Subject: S 751/Volker, et al. A 8441/Katz, Sweeney

AN ACT to amend the criminal procedure law, in relation to retention of sexually violent predators.

Position: OPPOSED

Last year, the Supreme Court of the United States upheld a Kansas law that permits the government to detain for indefinite periods of time persons who have completed criminal sentences for convictions of sex offenses but whom the state believes are likely to commit violent sex crimes in the future if they are released from custody.  Indeed, the Kansas statute goes so far as to authorize the commitment of persons who have been only charged with -- not even convicted of -- an offense if they have “a condition affecting the emotional or volitional capacity which predisposes the person to commit sexually violent offenses.”  New York is now proposing to adopt a similar statute.

No one questions New York’s interest in protecting itself from criminal activity. At the same time, one of our most cherished principles is that of individual freedom and the concomitant restraint we have imposed on the government’s power to detain and imprison people.
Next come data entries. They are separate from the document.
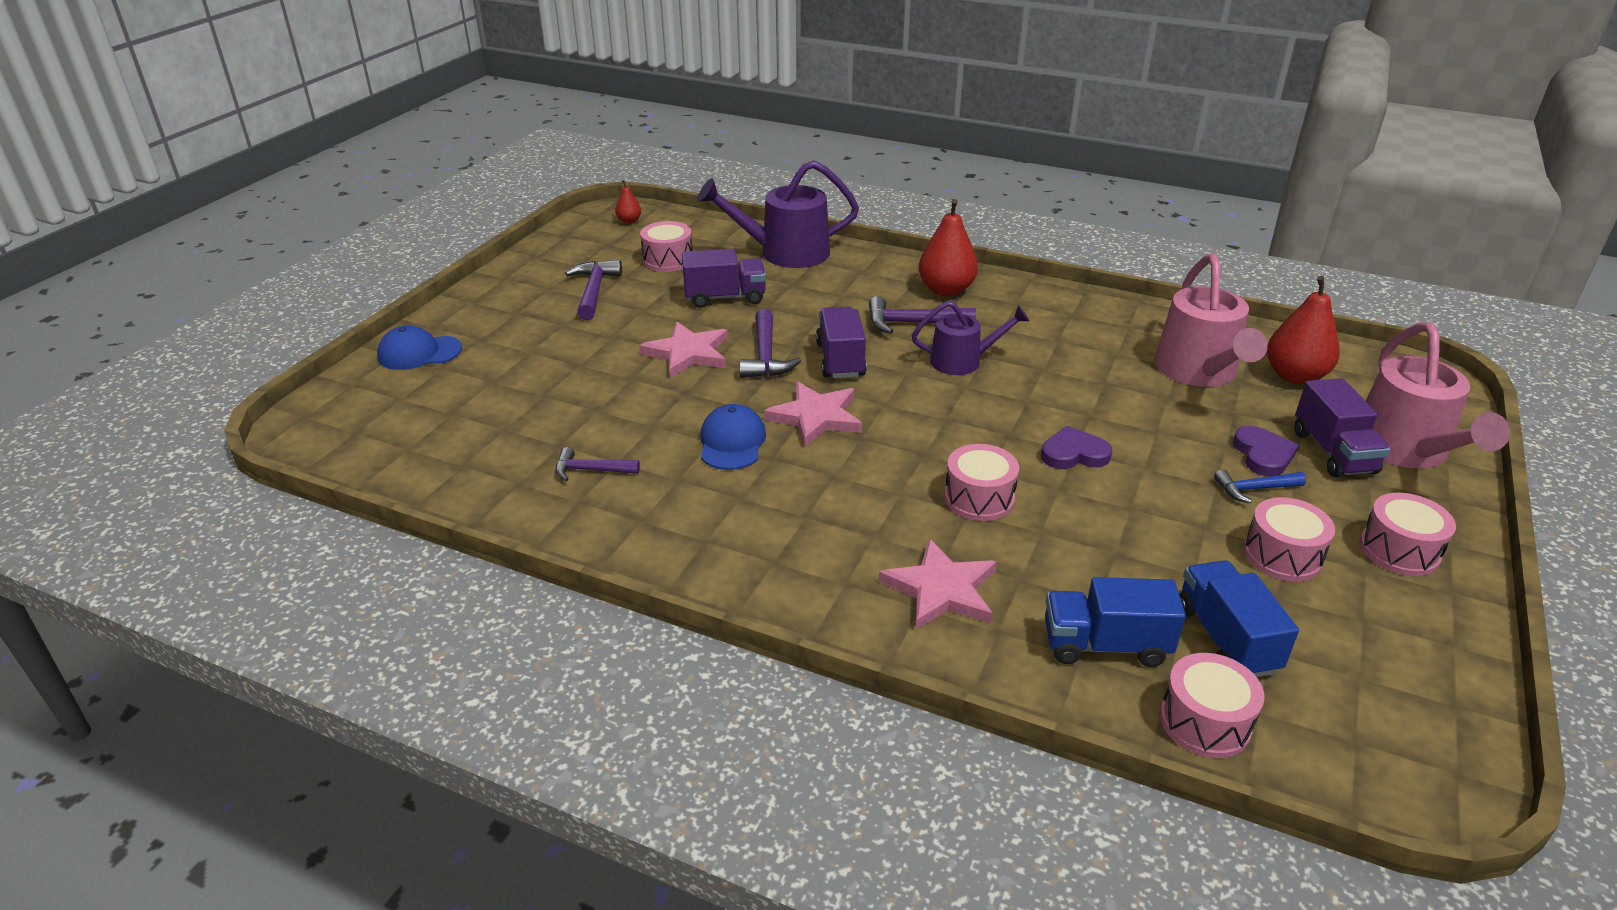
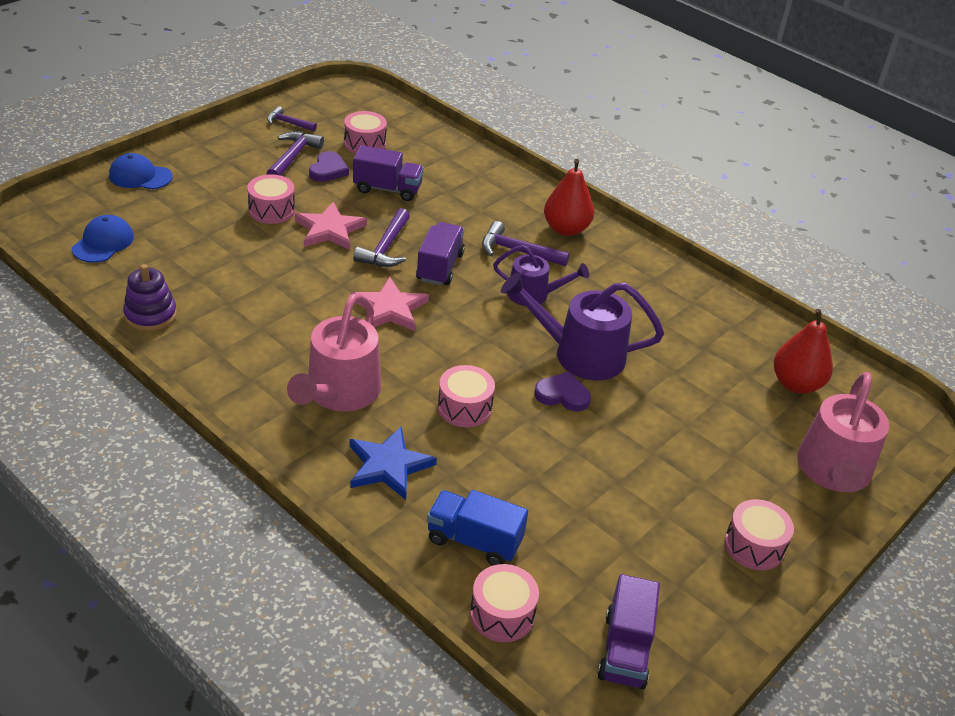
camera: 15 degrees right, 5 degrees up
(528, 502) = (150, 315): none -> purple stacking toy
(590, 470) = (205, 304): purple hammer -> purple hammer (288, 123)
(629, 221) = (356, 100): red pear -> none
(732, 442) = (316, 311): blue cap -> blue cap (103, 243)
(785, 253) = (460, 161): purple watering can -> purple watering can (579, 354)
(941, 590) = (388, 465): pink star -> blue star
(1199, 372) = (718, 358): pink watering can -> pink watering can (339, 393)
(1225, 639) = (564, 565): blue truck -> none
(1254, 489) = (680, 465): blue hammer -> none
(1263, 455) = (711, 440): purple heart -> purple heart (328, 170)
(1282, 555) = (658, 521): pink drum -> pink drum (271, 210)
(1333, 452) = (771, 455): purple truck -> purple truck (625, 650)

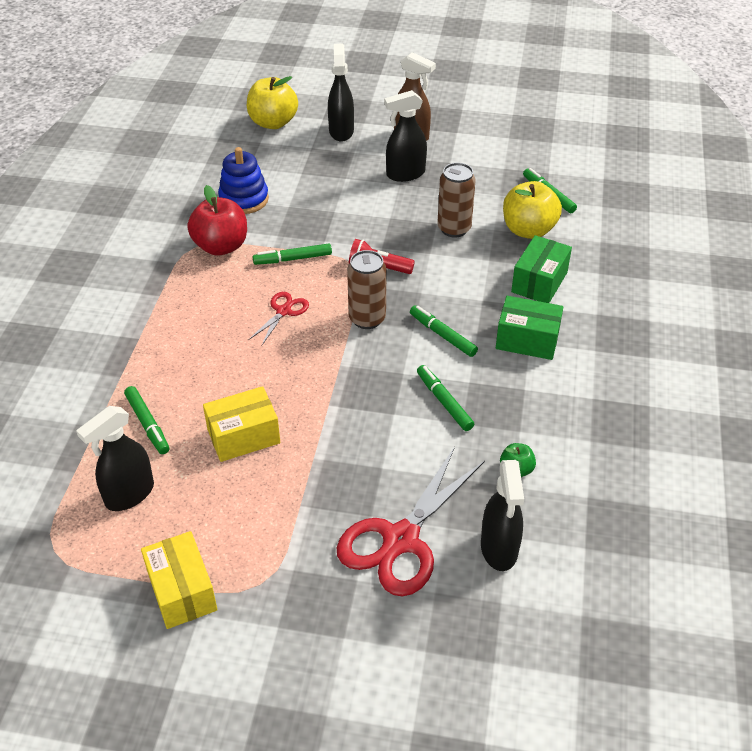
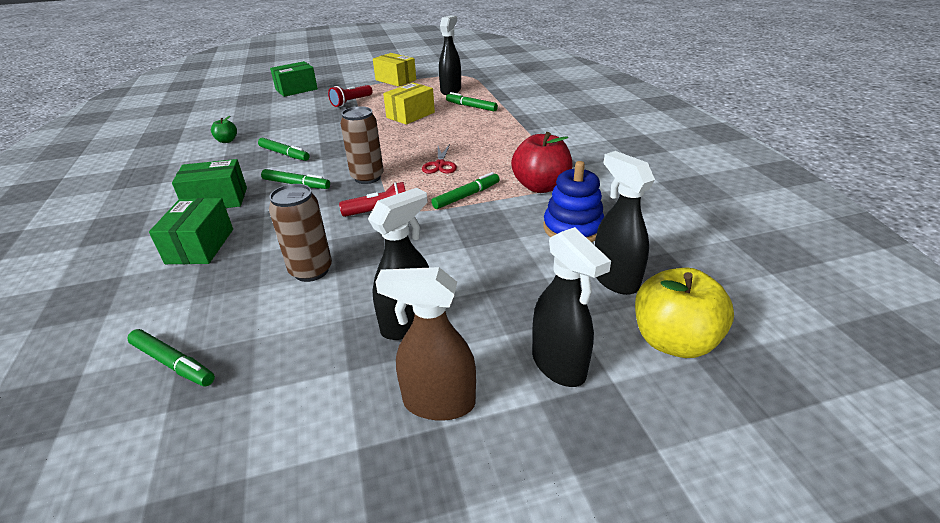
camera: 155 degrees right, 10 degrees down
(304, 523) = (351, 102): none -> red flashlight
(378, 635) = (296, 89): none -> green box
(401, 539) = (295, 109): red scissors -> none
(499, 549) = (237, 117): black spray bottle -> black spray bottle (614, 279)
(528, 230) = (210, 298): yellow apple -> none

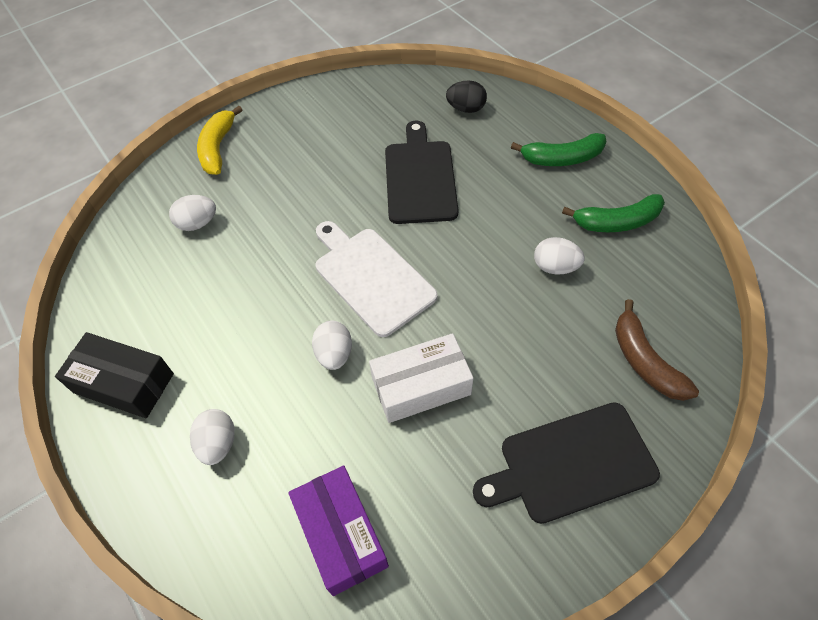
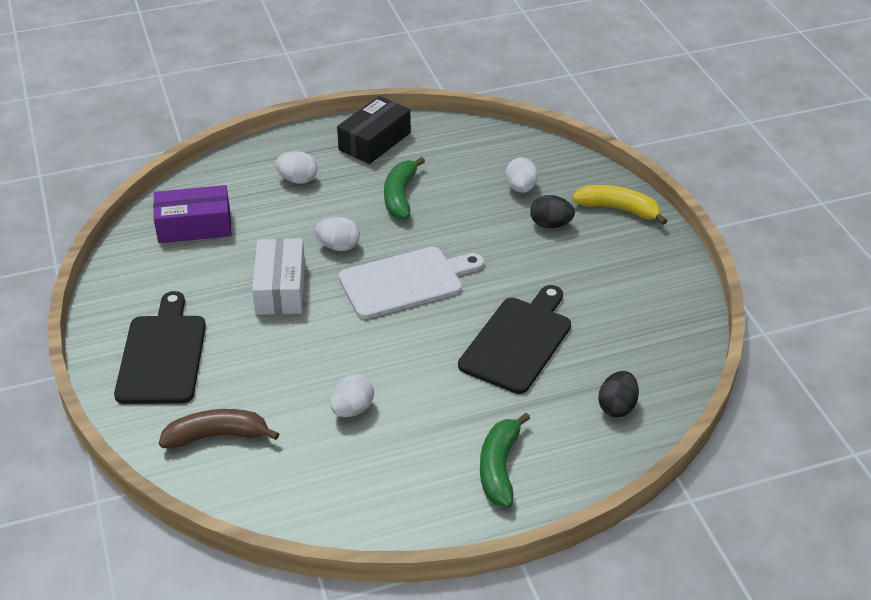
camera: 105 degrees right, 15 degrees down
(252, 189) = (550, 224): none -> black egg
(420, 178) = (518, 341): black cutting board -> black cutting board turned 75 degrees counterclockwise
(617, 222) = (384, 480): green banana -> green banana (400, 196)

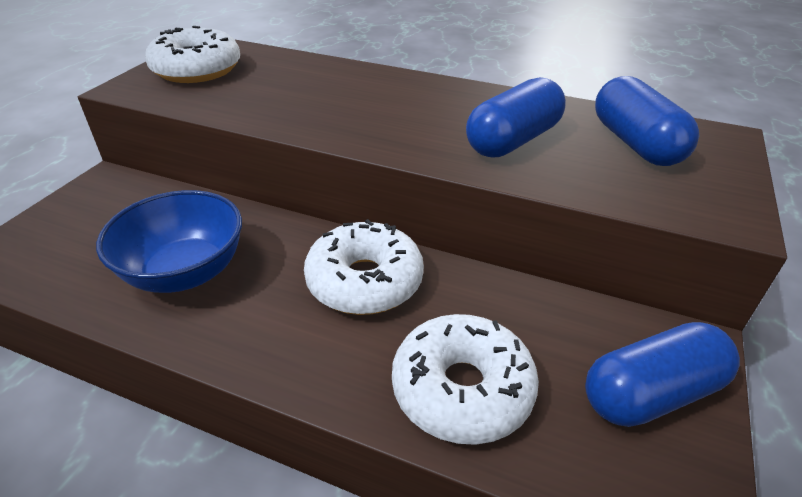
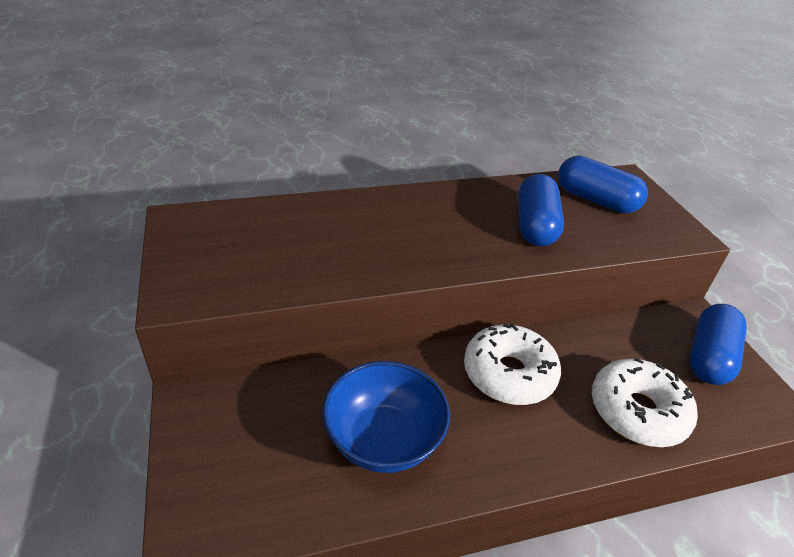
camera: 40 degrees left, 0 degrees up
(197, 70) = (216, 250): white donut -> none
It is crucial that we not imperil these freedoms, even when attempting to protect children.  

Though one cannot fault Kansas for the motivation behind its law, we all should be profoundly troubled by the law’s implications for individual liberty.  Perhaps the most significant feature that distinguishes American society from totalitarian regimes is that in our society the government can forcibly detain persons for extended periods of time in only the most limited of circumstances.  First, the government can incarcerate persons who have been convicted by a jury of their peers of having committed a criminal offense.  Second, the government can commit to locked mental-health facilities persons who are mentally ill and who present an imminent danger to themselves or to others. 

Under the Kansas statute approved by the Supreme Court, however, you can be innocent and mentally competent and still be detained indefinitely simply because the government thinks you are likely to commit a crime at some point in the future.  The appeal of locking up violent sex offenders is obvious, but if the government can commit people because they have a “condition” that makes it more likely for them to commit a crime, who is next?  Alcoholics who drive?  Members of right-wing militias?  Without in any way belittling the importance of crime prevention, this power should frighten anyone who values a free society.

It would be a grave mistake to allow revulsion at sex offenders to be used as a justification for expanding the government’s power to detain persons indefinitely.  If states want to increase sentences for those convicted of sex offenses they are free to do so.  If there is a continuing concern that certain sex offenders suffer from a “condition” that is treatable, then treatment should begin as soon after confinement as possible with qualified professionals experienced in the treatment of the offenders’ “condition”. It is important to note however, that some criminologists have questioned the widespread notion that sex offenders are dangerously incurable and destined to repeat their crimes.  It may be more appropriate to consider tightening the conditions of parole and probation imposed upon certain classes of felons.  But if New York passes a law like the one from Kansas, one can only hope that the New York Courts will understand that our state constitution protects individual liberty more than the federal constitution. This bill has not received the level of deliberation and substantive review that is appropriate when civil liberties issues are concerned.  The NYCLU strongly opposes its passage.